Not Now, Bernard
- Not Now, Bernard: First edition 1980
- Author: David McKee
- Illustrator: David McKee
- Language: English
- Genre: Children's picture book, dark comedy
- Publisher: Andersen Press
- Publication date: 1980
- Publication place: United Kingdom
- Media type: Hardcover
- ISBN: 978-1783449736

= Not Now, Bernard =

1980 children's picture book by David McKee

Not Now, Bernard is a children's picture book written and illustrated by David McKee. It is widely considered a modern classic.

==Plot==
Bernard tries to attract the attention of his preoccupied parents, who consistently reply "Not now, Bernard". Bernard goes into the garden and meets a monster which eats him. The monster goes into the house and tries to attract the parents' attention but gets the same reaction from them, completely oblivious to the monster replacing their son. The monster lives Bernard's life, but more badly behaved, for the rest of the day. Finally, at bed time, he tries to tell Bernard's mother that he is a monster, but she replies "Not now, Bernard".

==Publication==
First published in 1980 by Andersen Press, Not Now, Bernard has been translated into more than 20 languages and over its lifetime, it has never been out of print.

==Reception==
Not Now, Bernard was controversial on publication. Kirkus Reviews were doubtful it would appeal to children, and many reviewers thought it would frighten them, as the book's child hero is eaten. In an interview with author McKee in 2020, he says some libraries “banned it for violence”. However, it became a modern classic.

Described by Donna Ferguson in The Guardian as a “cautionary tale of the perils of ignoring children”, it's a book many parents see themselves in.

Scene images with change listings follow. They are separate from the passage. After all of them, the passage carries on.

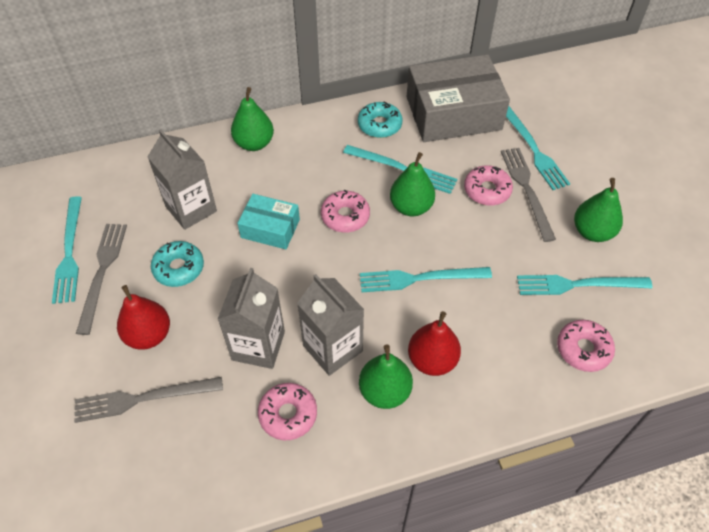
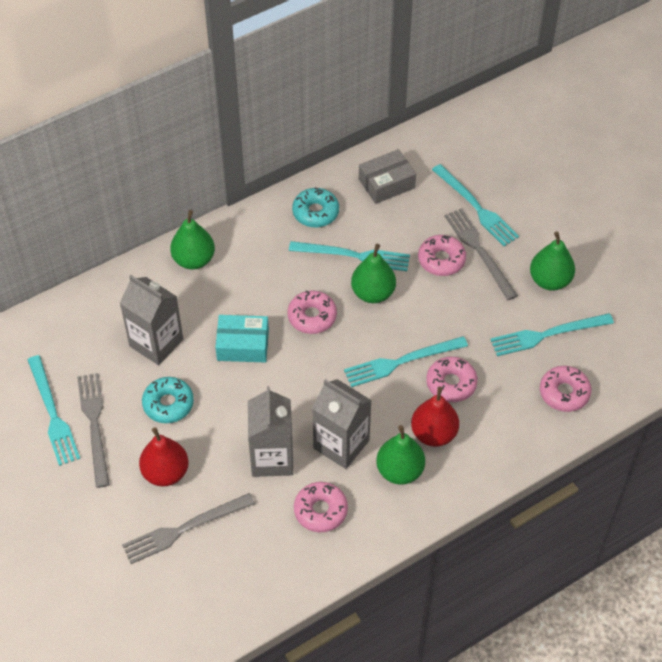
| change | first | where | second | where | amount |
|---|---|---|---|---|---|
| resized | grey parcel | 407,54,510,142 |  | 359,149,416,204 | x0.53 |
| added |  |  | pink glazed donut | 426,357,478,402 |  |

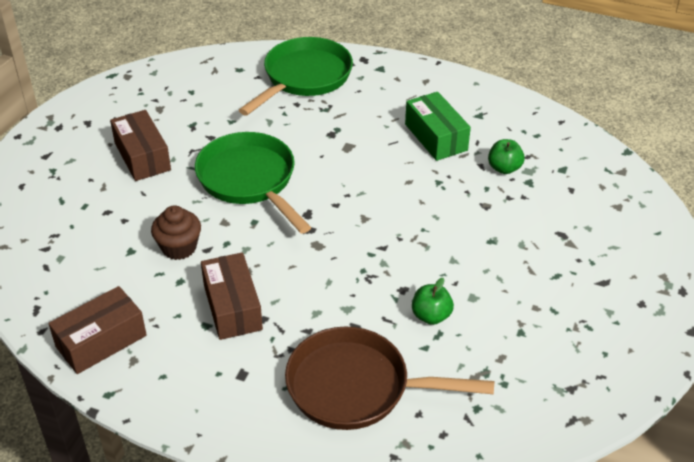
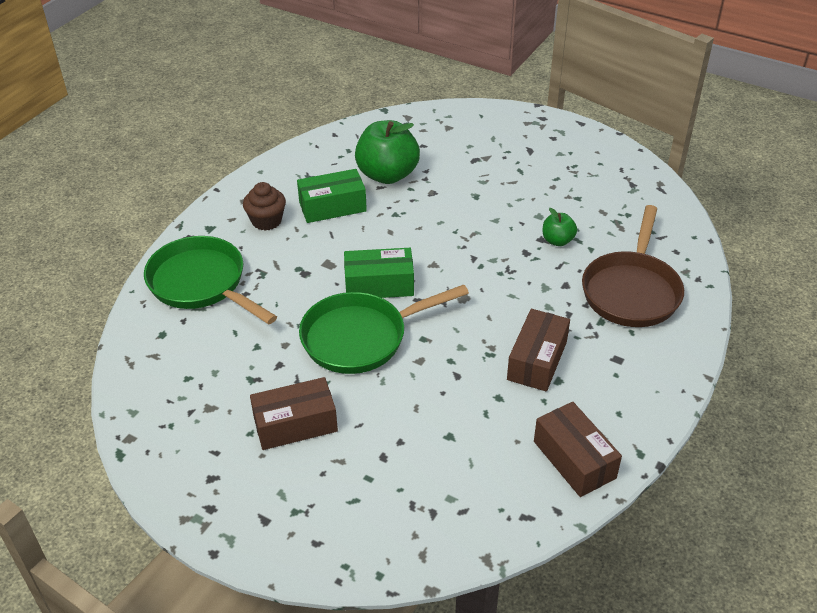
| change | first | where | second | where | amount |
|---|---|---|---|---|---|
| resized | emerald apple fruit | 488,139,525,174 |  | 355,120,420,184 | x2.00 |
| moved | dark brown fairy cake | 151,205,201,260 |  | 243,182,286,231 |  |
| turned | dark brown parcel | 201,252,263,340 |  | 507,309,570,392 | 60 degrees counterclockwise |
| added |  |  | emerald parcel | 344,248,414,298 |  |

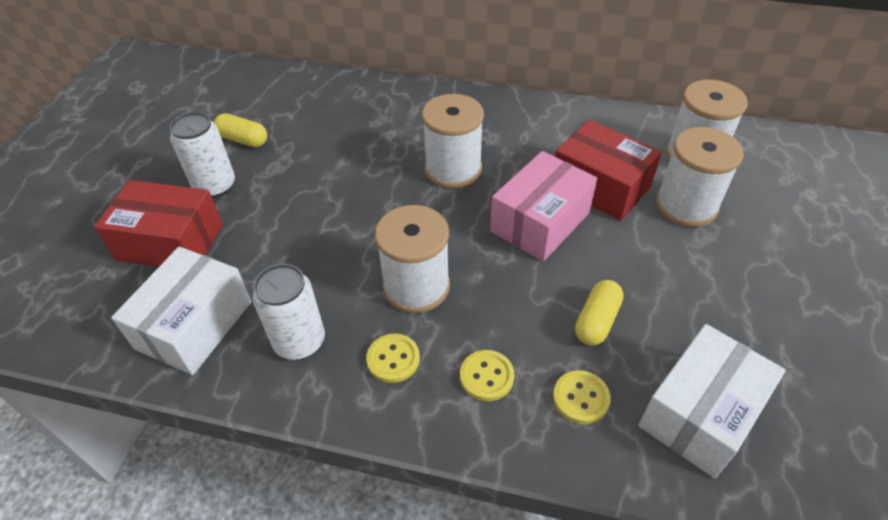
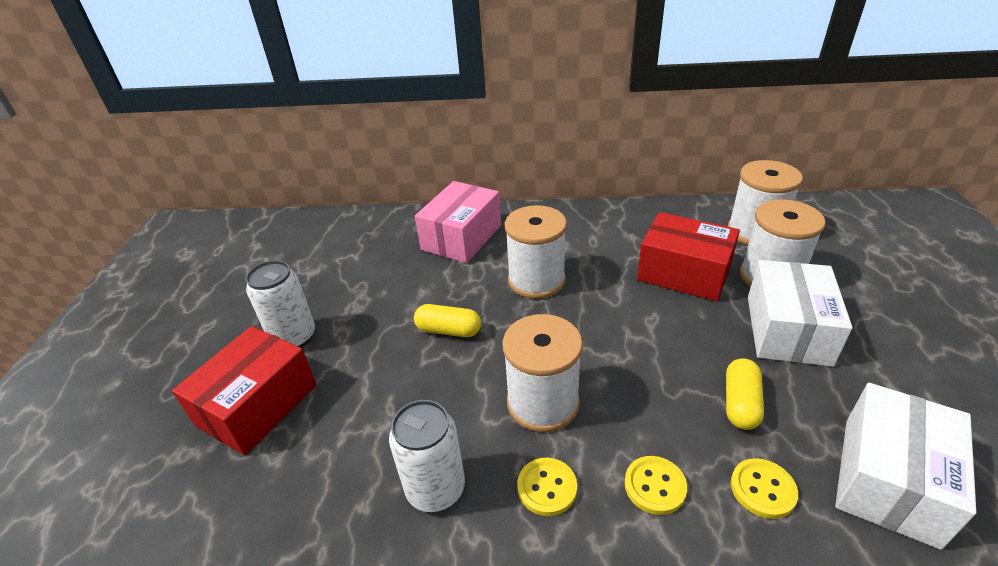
| change | first | where | second | where | amount |
|---|---|---|---|---|---|
| moved | bright yellow pill shape | 213,113,267,147 |  | 414,304,481,337 |  |
| moved | pink parcel | 490,151,597,261 |  | 415,181,501,263 |  |
| turned | scarlet parcel | 94,180,223,267 |  | 172,326,317,456 | 60 degrees counterclockwise |
| moved | snow-white parcel | 111,247,252,375 |  | 748,260,853,367 |  |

As Sheila Hancock wrote in The Independent, this book “demonstrates that parents can be naughty too”. And that “when we don’t listen to people, monsters can take over”.

==Legacy==
Still in print more than 40 years later, an updated 40th-anniversary edition was released in 2020. In the new edition, Bernard's parents are now preoccupied by their digital devices, on top of the housework and D.I.Y.

In 2020 author and illustrator McKee was awarded the BookTrust Lifetime Achievement Award in recognition of his whole body of work, including Not Now, Bernard.

According to BookTrust, as of 2021 Not Now, Bernard has sold more than 5 million copies.